I've stayed away from \s for whitespace. Tabs and line feeds aren't part of a city name and shouldn't be used in my opinion.
回答3:
Adding my answer if anybody needs its while searching for Regex for City Names, Like I did
Please use this :
^[a-zA-Z\u0080-\u024F\s\/\-\)\(\`\.\"\']+$
As many city names contains dashes, such as Soddy-Daisy, Tennessee, or special characters like, ñ in La Cañada Flintridge, California
Hope this helps!
回答4:
Here is the one I've found works best
for PCRE flavours allowing \p{L}
(.NET, php, Golang)
/^\p{L}+(?:([\ \-\']|(\.\ ))\p{L}+)*$/u
for regex that does not allow \p{L}
replace it with [a-zA-Z\u0080-\u024F]
so for javascript, python regex use
/^[a-zA-Z\u0080-\u024F]+(?:([\ \-\']|(\.\ ))[a-zA-Z\u0080-\u024F]+)*$/
White listing a bunch of character is easy, but there are things to watch for in your regex
- consecutive non-alphabetical characters should not be allowed. i.e.
Los Angeles
should fail because it has two spaces - periods should have a space after. i.e.
St.Albert
should fail because it's missing the space - names cannot start or end with non-alphabetical characters i.e.
-Chicago-
should fail - a whitespace character
\s
!==\
, i.e. a tab and line feed character could pass, so space character should be defined instead
Note: When building regex rules, I find https://regex101.com/tests is very helpful, as you can easily create unit tests
js: https://regex101.com/r/cgJwc0/1/tests
php: https://regex101.com/r/Yo3GV2/1/tests
回答5:
^[a-zA-Z\- ]+$
Also this might be useful http://www.cheatography.com/davechild/cheat-sheets/regular-expressions/
回答6:
use this regex:
^[a-zA-Z-\s]+$
回答7:
After many hours of looking for a city regex matcher I have built this and it meets my needs 100%
(?ix)^[A-Z.-]+(?:\s+[A-Z.-]+)*$
expression for testing city. Matches
- City
- St.
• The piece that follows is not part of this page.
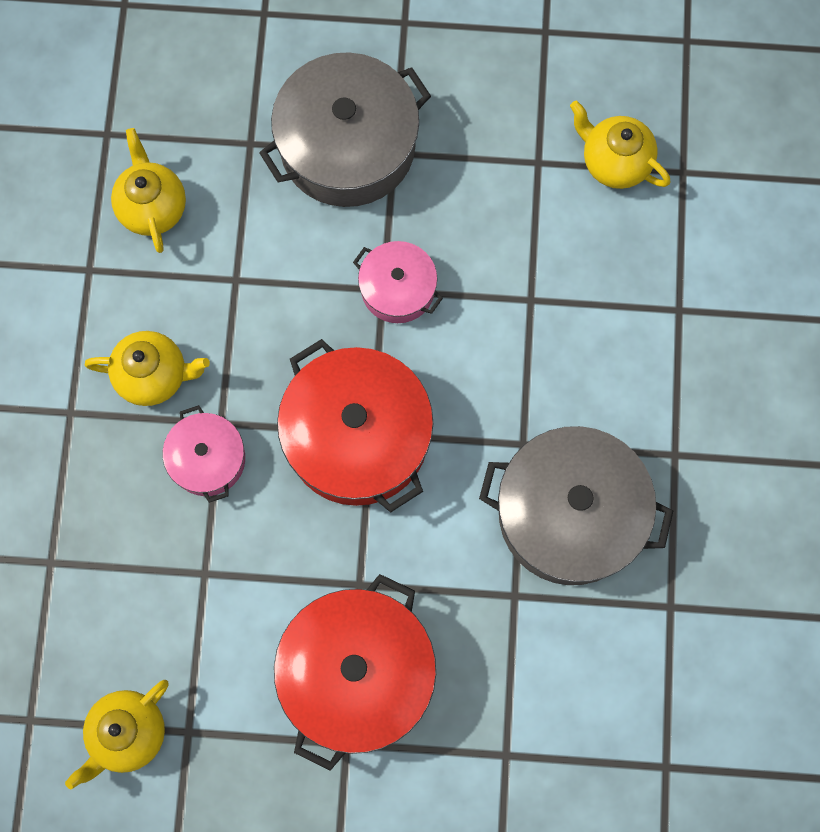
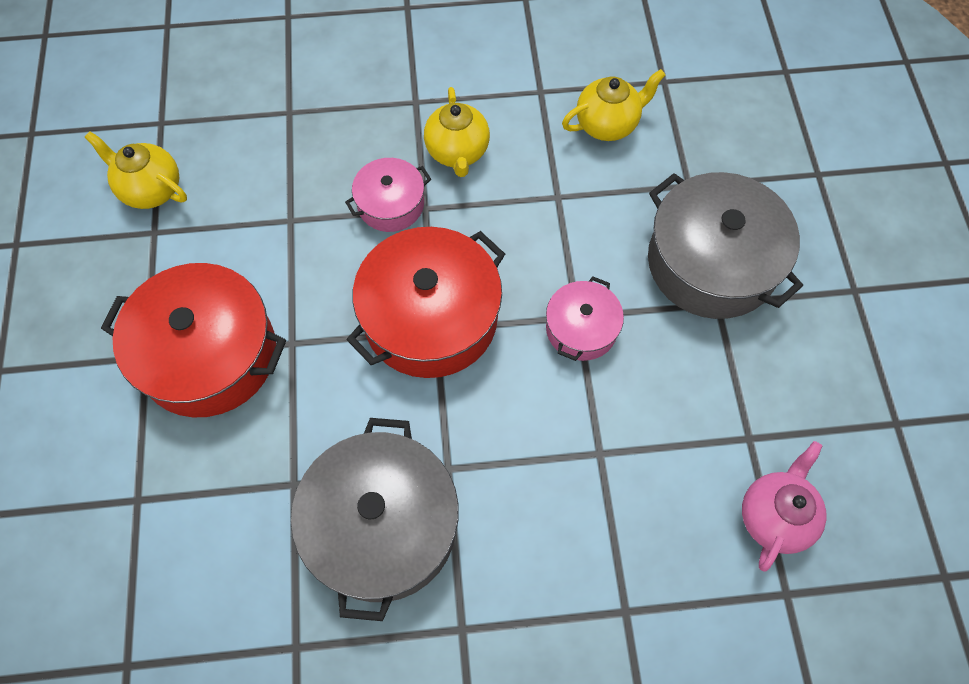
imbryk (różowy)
City
- Some Silly-City
- City St.
- Too Many Words City
it seems that there are many flavors of regex and I built this for my Java needs and it works great
回答8:
^[a-zA-Z.-]+(?:[\s-][\/a-zA-Z.]+)*$
This will help identify some city names like St. Johns, Baie-Sainte-Anne, Grand-Salut/Grand Falls
回答9:
I like shepley's suggestion, but it has a couple flaws in it.
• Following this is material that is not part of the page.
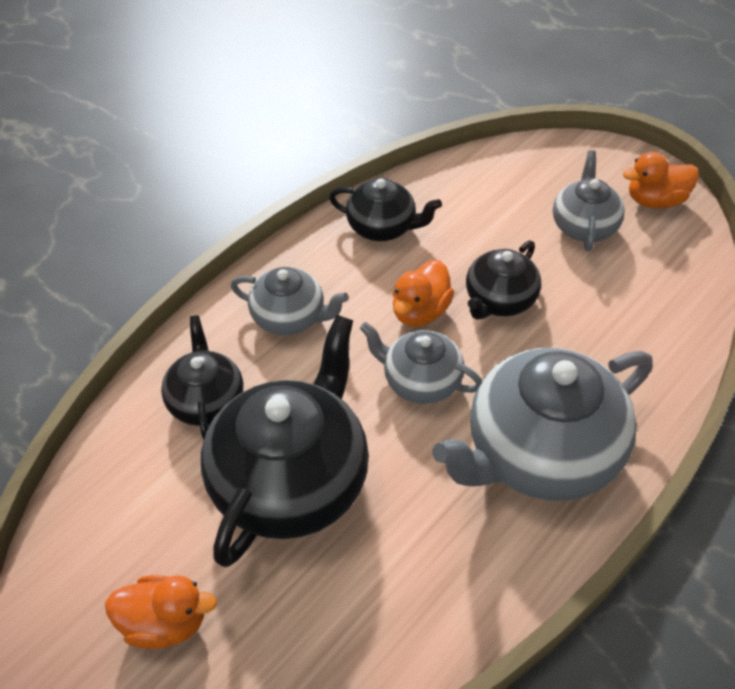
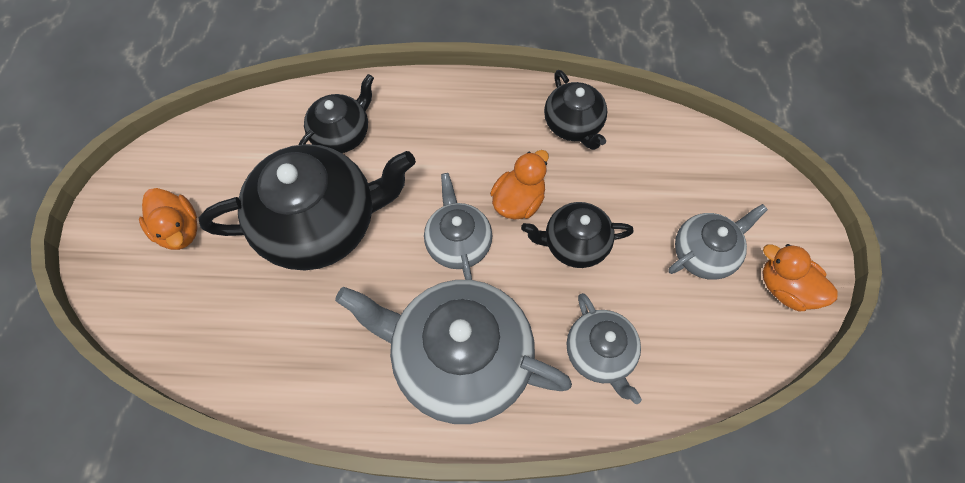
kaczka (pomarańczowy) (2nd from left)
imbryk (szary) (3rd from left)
If you change shpeley's regex to this, it will not accept other special characters:
^([a-zA-Z\u0080-\u024F]{1}[a-zA-Z\u0080-\u024F\. |\-| |']*[a-zA-Z\u0080-\u024F\.']{1})$
回答10:
I use that one:
^[a-zA-Z\\u0080-\\u024F.]+((?:[ -.|'])[a-zA-Z\\u0080-\\u024F]+)*$
回答11:
You can try this:
^\p{L}+(?:[\s\-]\p{L}+)*
The above regex will:
- Restrict leading and trailing spaces, hyphens
- Match cities with names like Néewiller-près-lauterbourg
回答12:
Here's one that will work with most cities, and has been tested:
^[a-zA-Z\u0080-\u024F]+(?:. |-| |')*([1-9a-zA-Z\u0080-\u024F]+(?:. |-| |'))*[a-zA-Z\u0080-\u024F]*$
Python code below, including its test.
import re
import pytest
CITY_RE = re.compile(
r"^[a-zA-Z\u0080-\u024F]+(?:. |-| |')*" # a word
r"([1-9a-zA-Z\u0080-\u024F]+(?:. |-| |'))*"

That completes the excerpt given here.